Подлетел к ней ходя, начал ее пинать да колошматить, злость свою срывать и обиду за всех на свете ворон. Вот тебе, черепашье яйцо, будешь знать китайский кулачный метод цюань-фа! Ворона каркает да верезжит, перья из нее валятся, по полю от пинков покатилась, ни черта понять не может: что это, люди добрые, за такая вивисекция?
Настена тем временем до дома добралась, где на крылечке сидел себе дед Андрон, сквозь бороду цигарку смолил. Посмотрел на внучку хитрым глазом, она тоже на него хитро посмотрела, оба улыбнулись, кивнули друг другу и ничего не сказали. Зачем ходе знать, что в сговоре они, что пожалела Василия не только Настена, но и сам староста – и притом совершенно бесплатно?
А ходя весь день ворон гонял, стрелял по ним из ружья – откуда только меткость взялась. Одним выстрелом сразу несколько врагов убивал. Бабахнет – перья в стороны, птицы шлепаются одна за другой на поле. Поняли вороны, что с ними тут не шутки шутят, бросились в бегство. А ходя за ними скачками, на бегу стреляет, палит из обоих стволов. Они, бедные, весь форс потеряли, уж и не знают, куда им деваться, в лес полетели, попрятались среди веток, молчат, не крякают даже. Кончилась их малина, не то что прежде, полно им вонять, не погуляют уж теперь по гаоляну родимому, как по собственному дому.
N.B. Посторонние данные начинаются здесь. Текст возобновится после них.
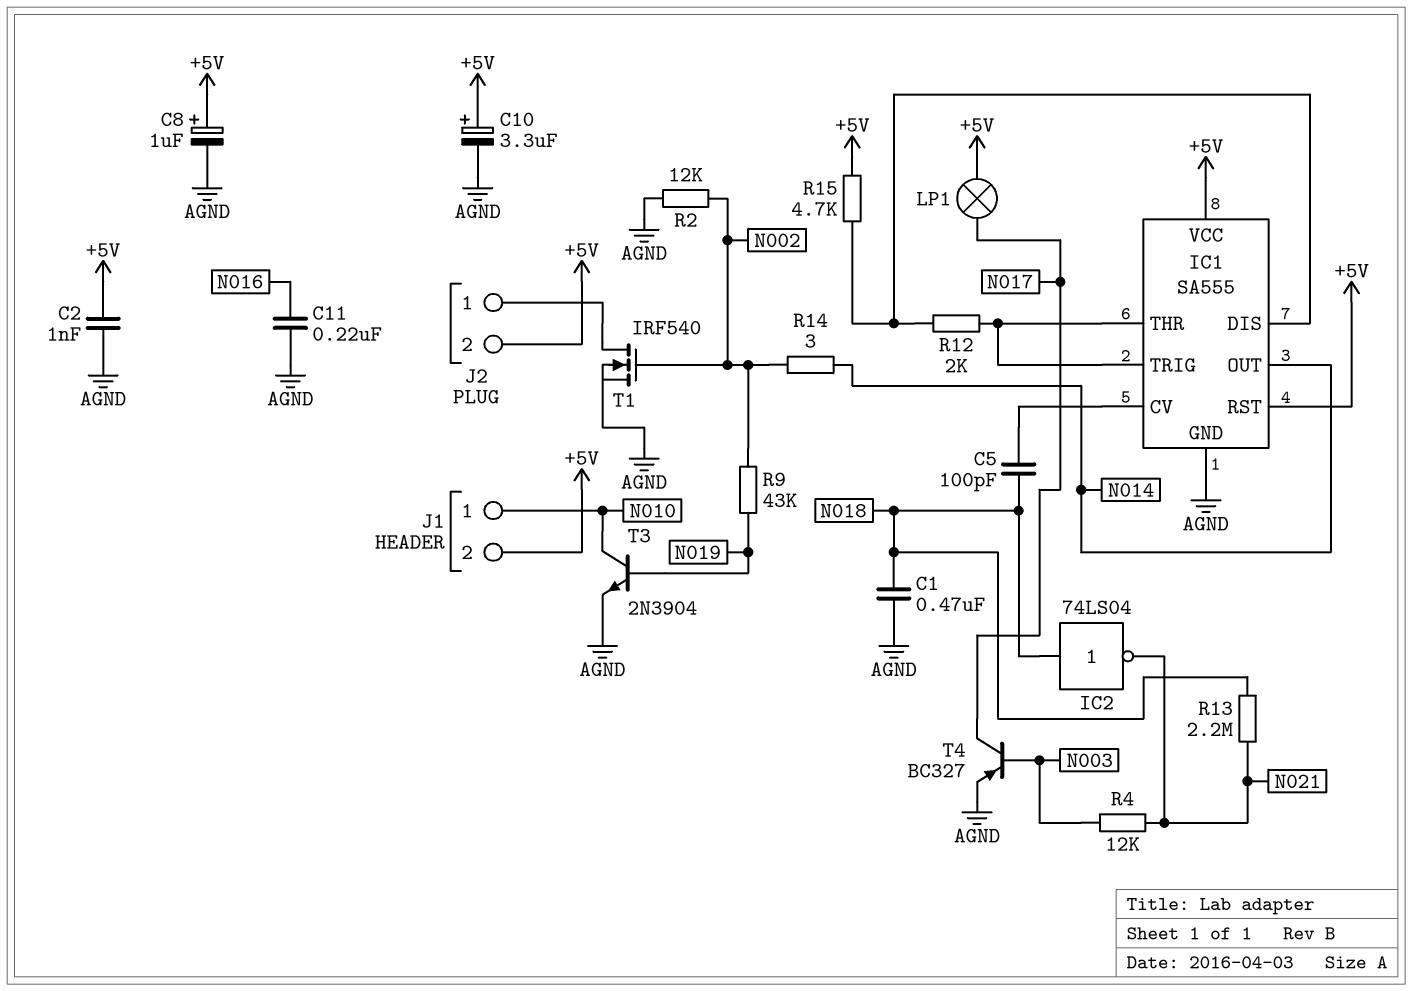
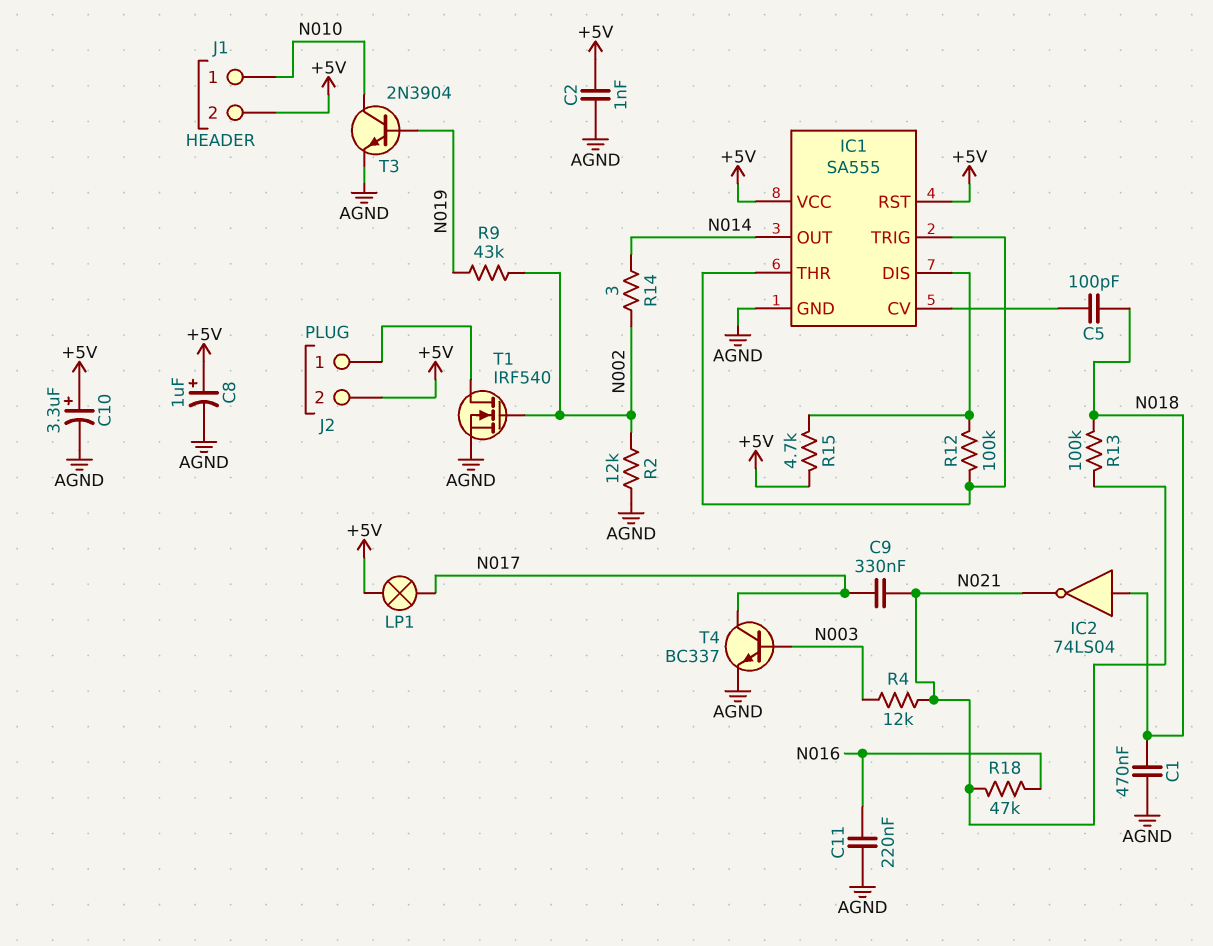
C9: none -> 330nF (N017, N021)
R12: 2k (IC1/DIS, IC1/THR) -> 100k (IC1/DIS, IC1/THR)
R13: 2.2M (N018, N021) -> 100k (N018, N021)
R18: none -> 47k (N016, N021)
T4: PNP BC327 (B N003, C N017, E AGND) -> NPN BC337 (B N003, C N017, E AGND)

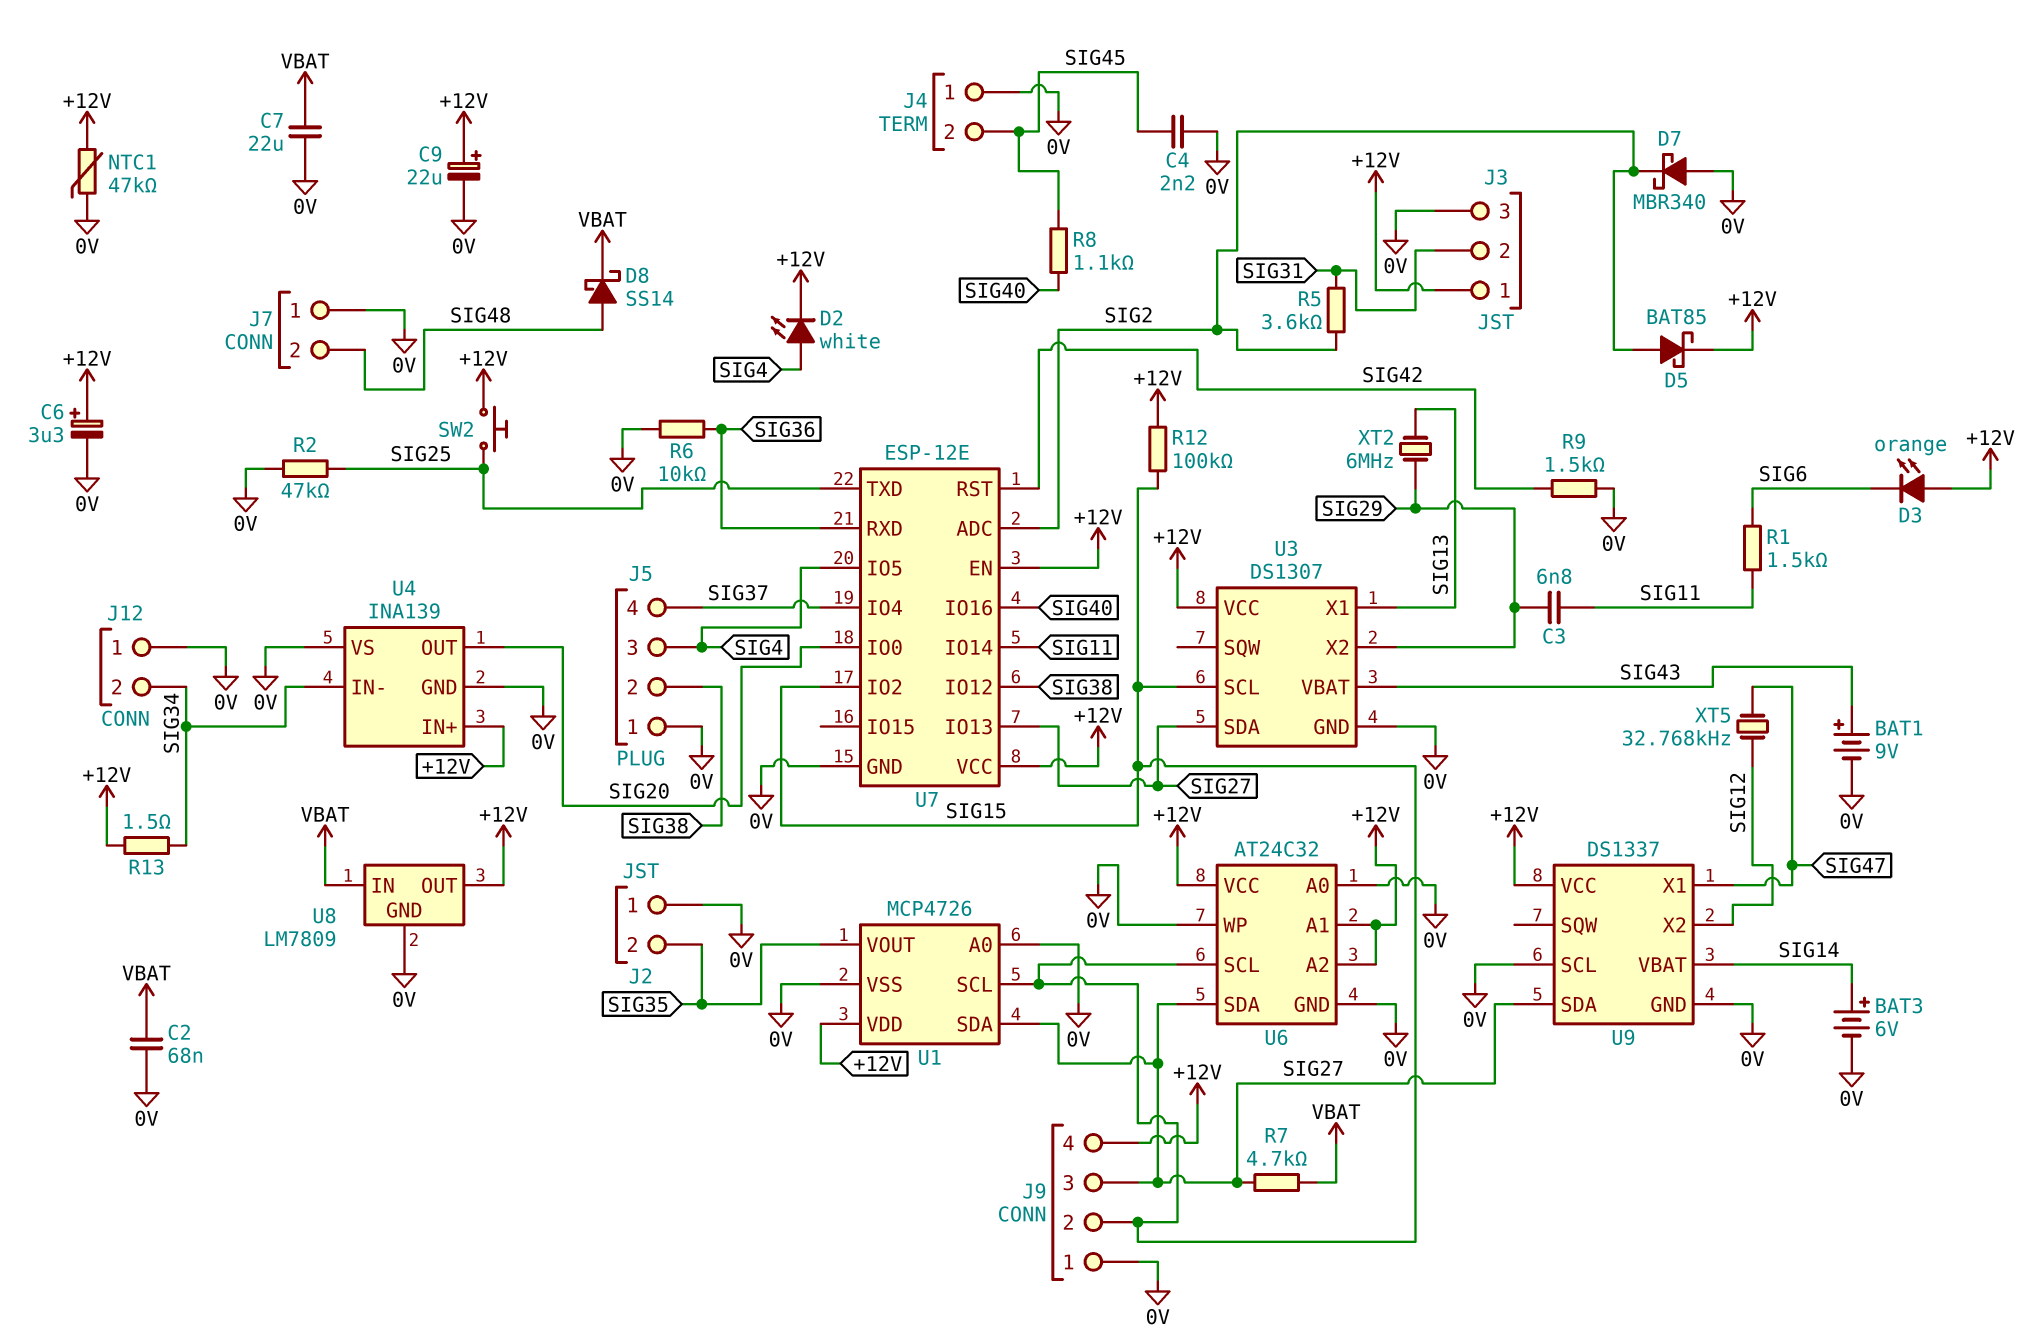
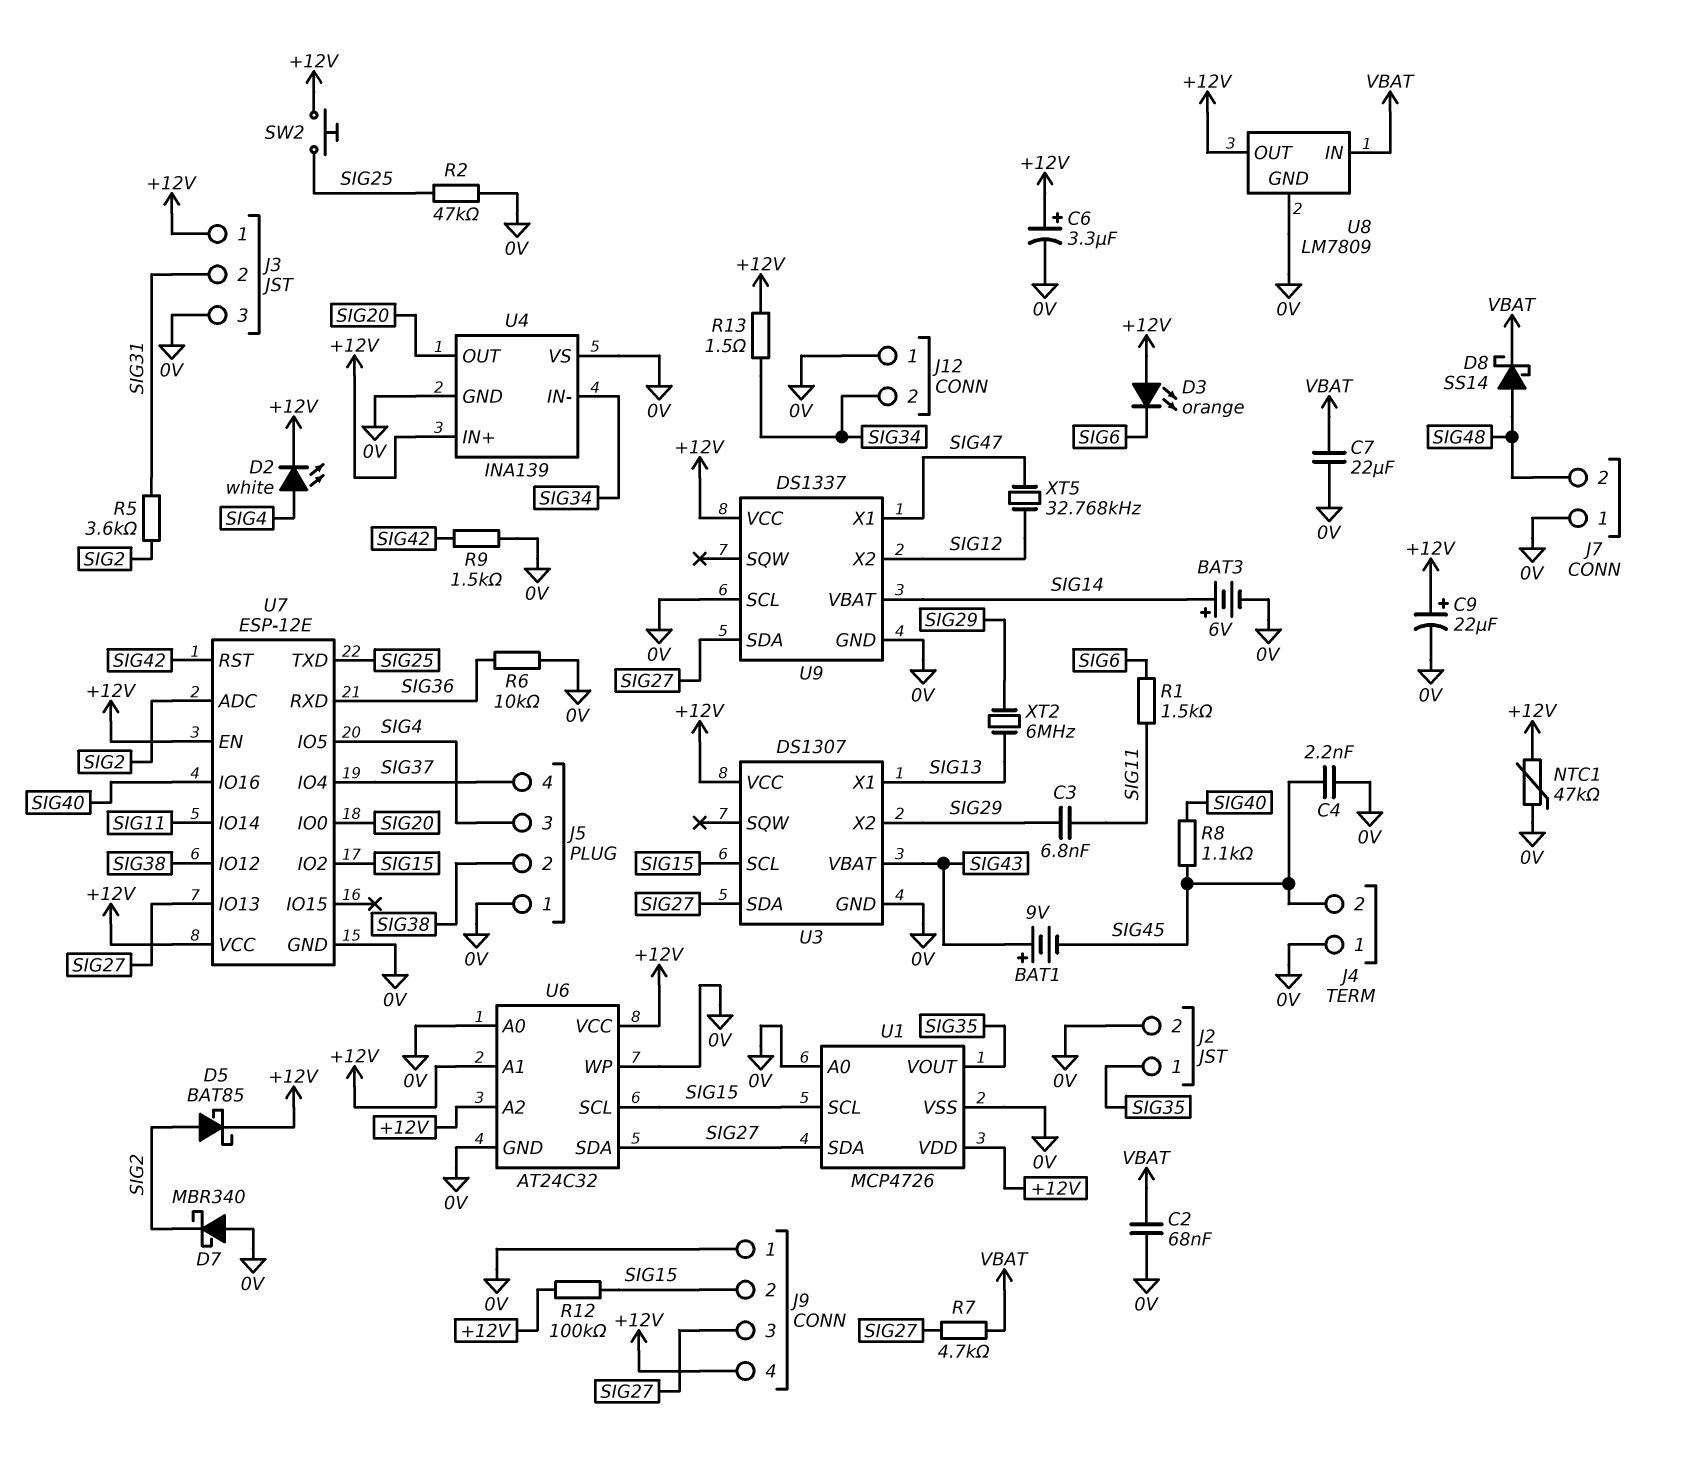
BAT1: 9V (plus SIG43, minus 0V) -> 9V (plus SIG43, minus SIG45)
J2 pin 1: 0V -> SIG35
J2 pin 2: SIG35 -> 0V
На стрельбу и крики прибежал из деревни Колька Лютый – что за шум, не дружка ли закадычного ходю убивают добрые люди? Однако ничего страшного не увидел: одно воронье побоище и осатаневшего ходю с ружьем в руке. Хмыкнул Колька, пораскинул мозгами и посоветовал ходе Василию мертвых ворон не выбрасывать («есть буду, однако, – отвечал Василий, – с имбирем, с перцем, дичь, надо кушать») и уж подавно не есть трупную птицу, а насадить ее на шесты вокруг поля – в учебу живым воронам. Так ходя и сделал: ни жарить, ни парить ворон не стал, а наколол их на щепочки, да высадил рядком возле поля – как в Турции с государственными преступниками. С той поры живые вороны на поле даже ночью не залетали – боялись ходю, уважали, серьезного человека в нем разглядели.
Вырос наконец гаолян, вызрел, высокий стал, колосился под уссурийским солнцем, трепетал на ветру, спал в полуденной истоме. Все наши из деревни ходили на него любоваться, потому что в селе никто еще гаоляна не выращивал, все охотой промышляли: рысь прибить, кабана, медведя, даже амбу – запросто, а до того, чтобы сажать чего, как-то руки не доходили.
Василий радовался, что сельчане ходят на гаолян смотреть, смеялся как ребенок, гордился:
– Мой гаолян – лучше дикой сливы мэйхуа, все люди им любуются.
Народ уже не так на гаолян глядит, как на самого ходю – тот от гордости расплылся, глазки-щелочки, еще больше пожелтел – чистый микадо, как он был до войны с японцами. Смотрят на него, шутят, подсмеиваются по-доброму:
– Да, ходя, пора гаолян твой жать… Что делать с ним будешь – говна, небось, наваришь?
– Можно, – соглашался ходя, не возражал по китайской привычке, кивал черной головой. – Можно говна, еще чего тоже можно.
Но счастье, как умные люди говорят, не вечно, а по нынешним временам, может, и вовсе его нет, одна видимость. Только вроде покажется за горизонтом, поманит – раз, и исчезло, ищи его свищи. Так вот и с ходей вышло.
Собрался он с силами, сам, один, убрал весь гаолян, ссыпал в закрома и стал гнать из него вонючую водку маотай или, по-другому, вино ханшин. Самогонный аппарат для этого смастерил, но не русский, сложный, а совсем простой, на китайский лад: котел, сито, глиняный чан с закваскою, еще котел, да мокрые тряпки для охлаждения. По деревянной ложке готовое вино воняло и текло прямо в огромную латунную кружку, ее ходя выпросил у лучшего в поселке охотника Евстафия.